第1018話 37枚目:難題追加

 例によって前振りとしての大物出現はあった。これで週末にも大物が出現する事は確定だ。そして、大物を倒すことで転移地点が増えるのだろう。

 ……ただしそれは、大物を倒すことが出来れば、の話であり。取り逃がせば最悪通常時空に被害が出ることまで考えられる。だからこその中継拠点であり、そこで迎え撃つ必要がある訳だ。


「そして、迎え撃てるだけ上等という状況があるとは思いませんでしたね」


 何のことかって言うとな。ほら、10個目の中継拠点候補地が見つかったじゃないか。で、そこに、条件付きの結界があっただろう? 鍵を探して持ってくるか解除しないと先に進めない透明な壁が。

 その解除条件は、ここまでの探索率で内容の分かるスライドパズルであり、その内容はスタートからゴールまでを繋ぐ形式だ。現在も探索は進んでいるもののその判明率は半分以下であり、お盆休み最後の週末で解明されきれるかどうかって感じの進捗となる。

 だから大半の召喚者プレイヤーは探索しつつ、特級戦力で大物を撃破する、という作戦が司令部から伝えられて、そのために私はログイン時間を調節して待機していたわけだが。


「……これ、次の奴が出現したらどうなるんだ?」

「結界が解除された途端に一気に襲い掛かってくるか、融合されて更に厄介になるかでしょうね。エルルはどっちが嫌です?」

「どっちも嫌だな」


 うん。……その、解除されていない透明な壁の、向こう側に大物が出現したんだよね。まさか戦えすらしないとは思わなかったよ。

 どう考えても厄介なことにしかならないので、司令部も大慌てだ。今はまだ1体分だが、これがリアル翌日になって次の大物が出現したらどうなる事か。ましてや、週末に突入して、どんどん大物が追加される状態になったら……正直考えたくないな!

 とはいえ解除できなければこのまま指をくわえて強化される様子を見ているしかなく、解除の為には探索を進める以外に方法はない。そしてその探索の進み具合は前述の通りだ。ははは。


「割と真剣にどうしましょうかねぇ……」


 イベントダンジョン内部の全域デバフを軽減する方法として新たに見つかったのは、突入前に神殿で祝福をかけてもらう事だ。元々半日ぐらい継続する微ステータスアップという事で、知っている召喚者プレイヤーは使っていたらしい。これが思った以上に有効で、モンスターからの状態異常も防いでくれる効果があったようだ。

 もちろん戦闘で防いだ分だけ防げる時間は減っていくのだが、それでもかなり大きい発見だ。イメージとしては、いつか活躍した「百頭魚の鱗」に近いだろうか。今回は無形だが。

 あとは、試練ダンジョンで手に入れた装備を身に着けていると抵抗力がアップするらしい。……なるほど。私がどこまでいってもケロッとしているのは「月燐石のネックレス・幸」が神器だっていうのもありそうだな。
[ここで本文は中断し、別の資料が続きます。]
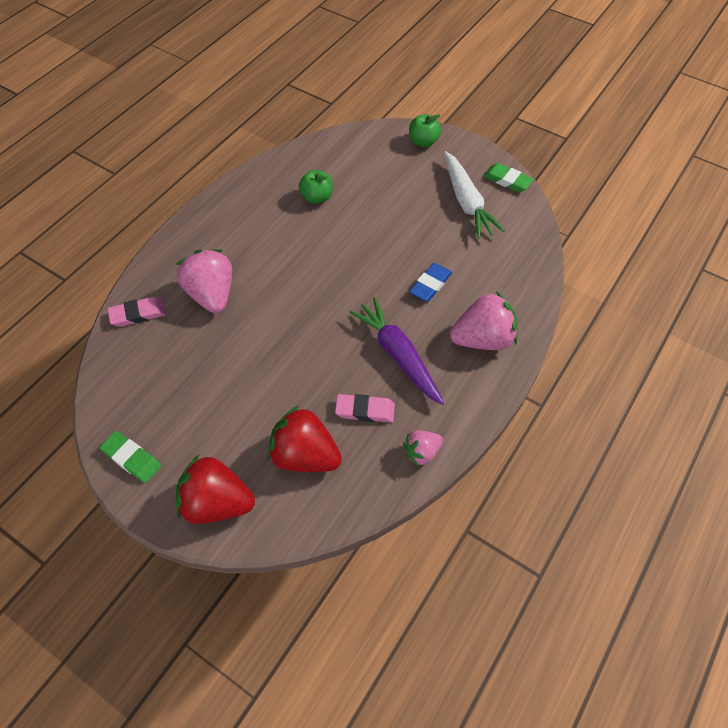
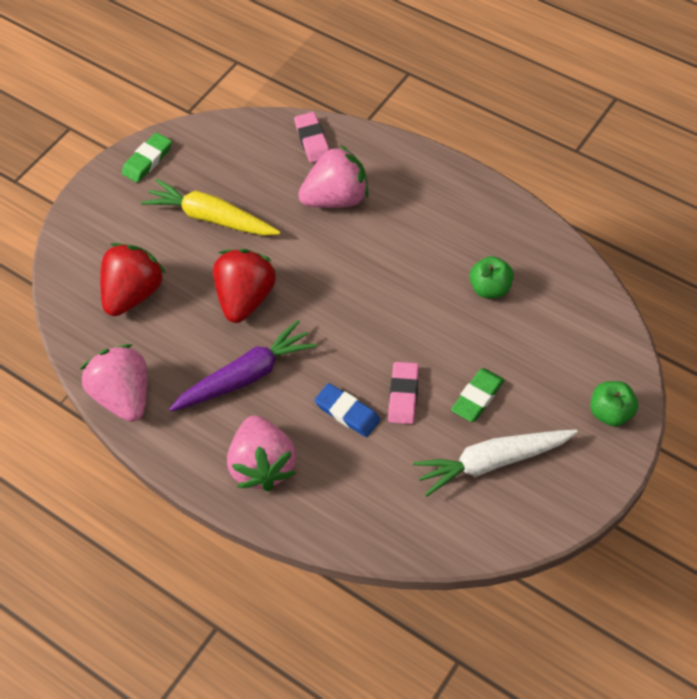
camera: 95 degrees right, 0 degrees up
(217, 503) = (94, 228): red strawberry -> red strawberry (245, 298)
(219, 393) = (211, 217): none -> yellow carrot
(365, 410) = (179, 344): pink eraser -> pink eraser (403, 395)
(421, 452) = (124, 396): pink strawberry -> pink strawberry, size x1.80
(507, 180) = (539, 519): green eraser -> green eraser (477, 397)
「神殿の数も多いですし、神官の人達も応援に来てくれて、確実に探索ペースは上がっているんですが……」

「前と同じ間隔で出てくるとすると……あの一番多い時には、ちょっと間に合わないんじゃないか?」

「そんな気がしますよね。広すぎるんですよ」


 そういう事なんだよな。なおこれが、2つのイベントダンジョンで同時かつ同様に起こっている事だというから更に頭が痛い。エルルは1人なんだぞ。そのエルルでも苦戦する可能性があるっていうのが、距離の離れた場所でもう一体出現する可能性があるという事だ。いい加減にしろ。

 ……横方向にも中継拠点候補地があって、そこは最初に発見された場所と同じ位置という分類になるのか、転移地点として使う事が出来て、その上でこの進捗だからな。本当に、広すぎる。


「実際この大物がどうなるかは、次が出現してみなければ分かりませんが。……召喚の順番を大人しく待ってくれる、という事だけはありえないでしょうね。何せ、それがこちらにとって一番いい展開ですから」


 この調子だと、私がルイシャンに乗って、ニーアさんとエルルだけを連れて相互に速度系のバフを掛け合い、全速力で走り回る必要があるかも知れないな。移動速度だけでいったらたぶんそれが一番速いから。

 オートマップは機能しているから、時間いっぱい走り回って司令部にマップを渡せば、中継拠点候補地への最短ルートで資材を運んでくれるだろう。イベントダンジョン内への転移地点はプレイヤー全員で共有だし。